If you have followed the management sphere of the hotel industry in the post-COVID world, mergers and acquisitions have been coming left and right as larger companies are buying up their competition.

But for Charlestowne Hotels, that’s not a route it plans to travel. “These larger companies have resources that they feel they can layer into new assets and new management contracts pretty easily and take over a management company, eliminating certain resources and centralized services,” said Kyle Hughey, CEO, Charlestowne Hotels. “But when we look at it from our perspective, that really just doesn’t work for our model.”

The company’s management philosophy, which simply is “to treat each of our properties like the individual assets that they are,” just does not fit into that, he said. “It’s not really a copy and paste in any location,” he said. “We’re having to create something for each individual property within our portfolio.

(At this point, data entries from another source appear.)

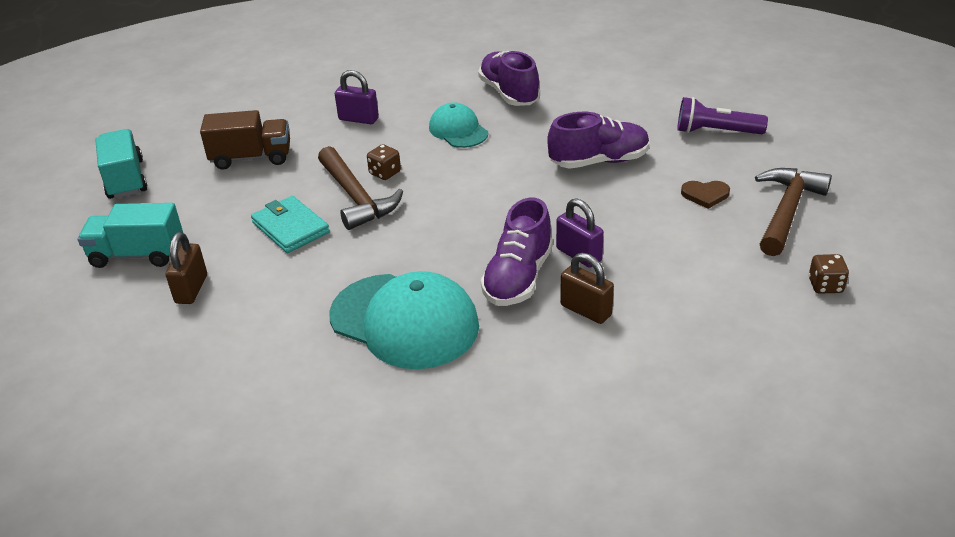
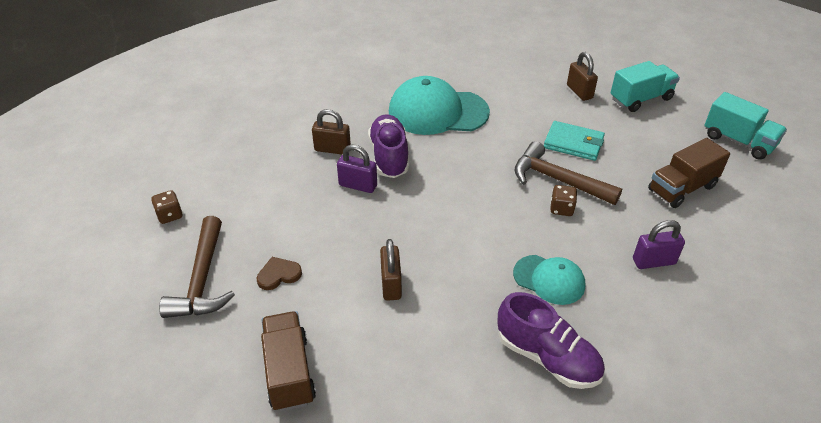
camera: 150 degrees right, 5 degrees up
(599, 161) = (391, 284): purple shoe -> brown padlock
(716, 131) = (289, 372): purple flashlight -> brown truck

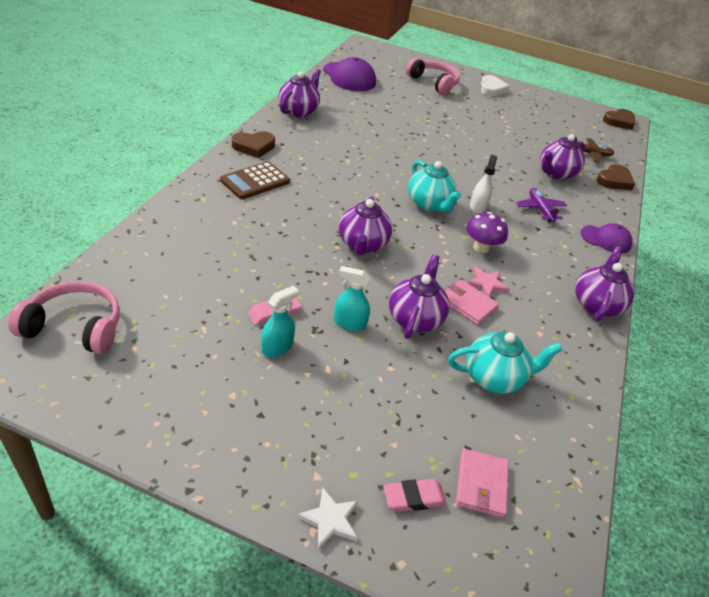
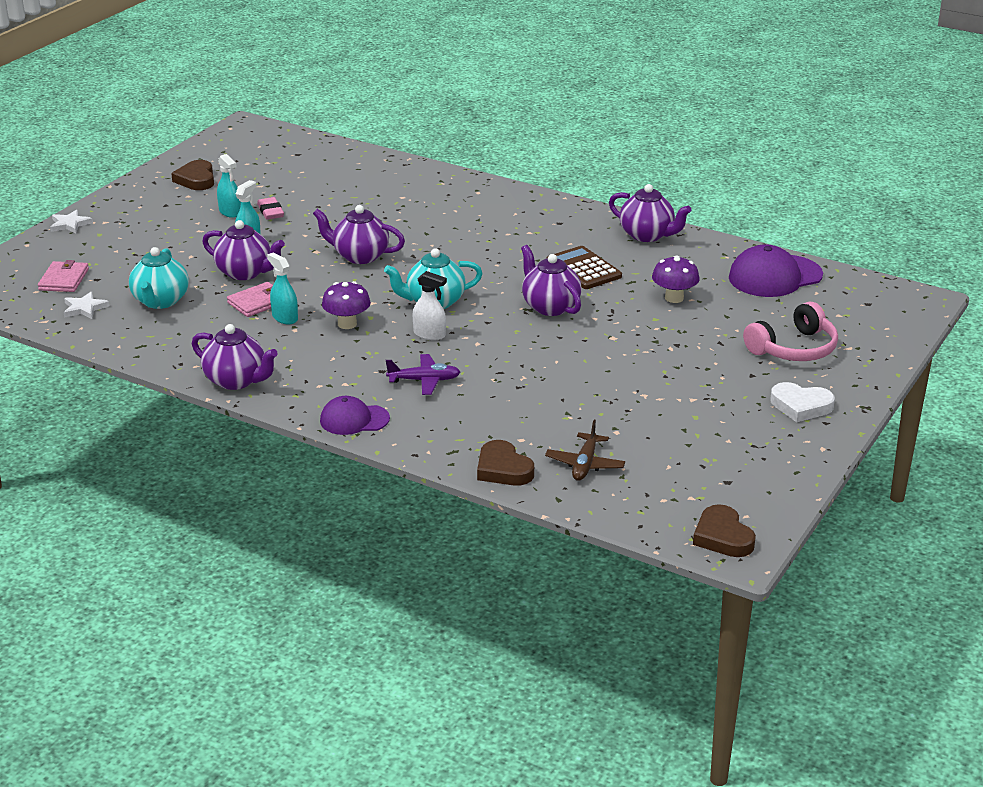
camera: 105 degrees right, 10 degrees down
(75, 327) = (274, 144): pink headphones -> none
(254, 147) = (548, 207): brown heart -> brown heart (196, 179)
(255, 181) = (476, 207): brown calculator -> brown calculator (583, 269)
(388, 110) = (674, 298): none -> purple mushroom
(414, 498) = (68, 253): pink eraser -> none
(481, 485) = (64, 279): pink wallet -> pink wallet turned 75 degrees clockwise
(486, 284) = (285, 317): pink star -> turquoise spray bottle
(535, 445) = (84, 308): none -> white star
(556, 173) = (518, 415): purple teapot -> purple teapot (550, 306)
(606, 239) = (354, 420): purple cap -> purple cap turned 60 degrees clockwise

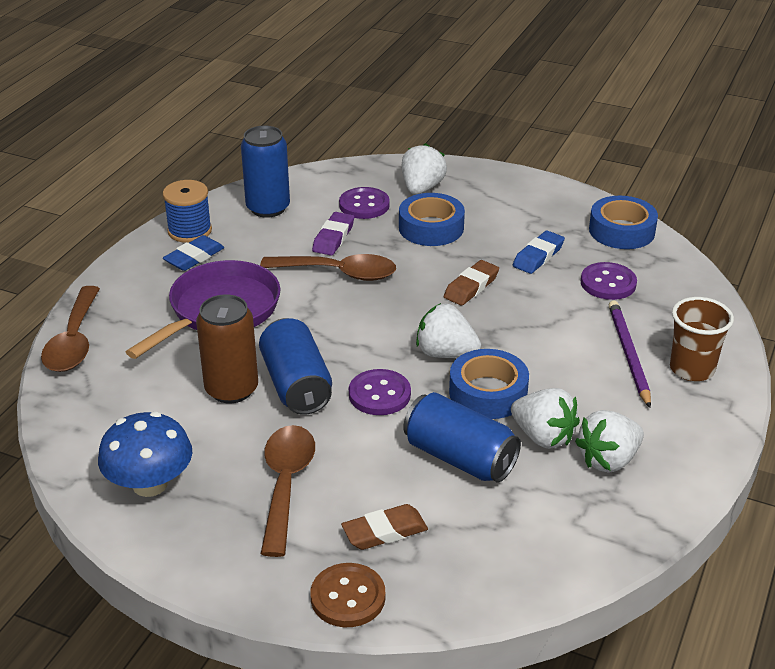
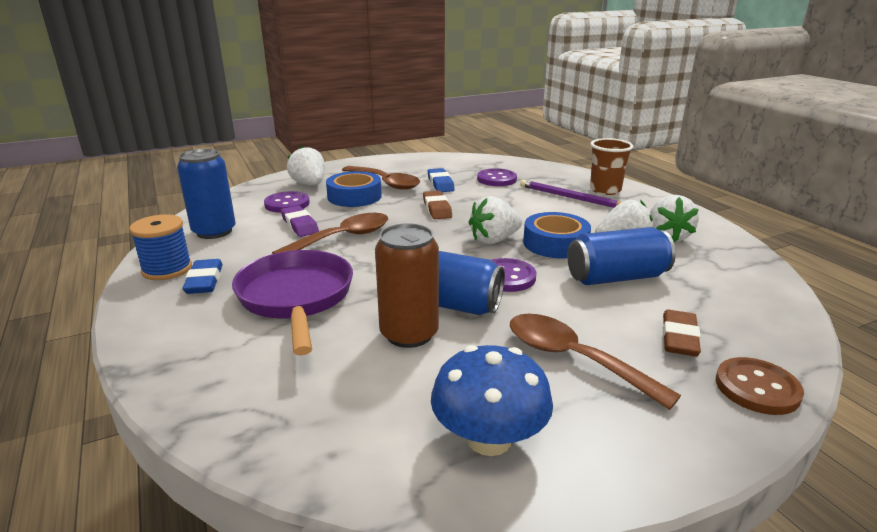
camera: 50 degrees left, 10 degrees down
(74, 341) = (187, 393): brown spoon -> brown spoon (385, 183)
(621, 231) = (455, 161): blue tape -> none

Therefore, if someone came to us wanting to acquire us, or if we wanted to bring in more properties through an acquisition for ourselves, we just don’t think that it would work with what we’re doing in our philosophy.”

Kyle Hughey Charlestowne Hotels

While the company has no interest in mergers or acquisitions, Hughey said it has seen a benefit from those that have happened. “Over the last year, we’ve seen a lot of inquiries coming in from our development pipeline, where owners may not like the acquiring company,” he said. “They’d say, ‘Hey, we signed up with a different type of management company.’ The acquirer comes in, and swallows them up. They don’t like that because they had that personal relationship with the original company. And they realize bigger isn’t better.”

The CEO said that the company has also learned some lessons from this to strengthen its relationships with its owners. “We were thoughtful and tried to lean in to touch the ownership making sure that they knew that we were here,” he said. “They know each one of us [on the executive team]personally and they can call us so that they don’t feel lost. And if we were growing over the years and or so, we can get ahead of anything that would come like that. We don’t want to feel ripples of that other model that’s been occurring with the mergers and acquisitions.”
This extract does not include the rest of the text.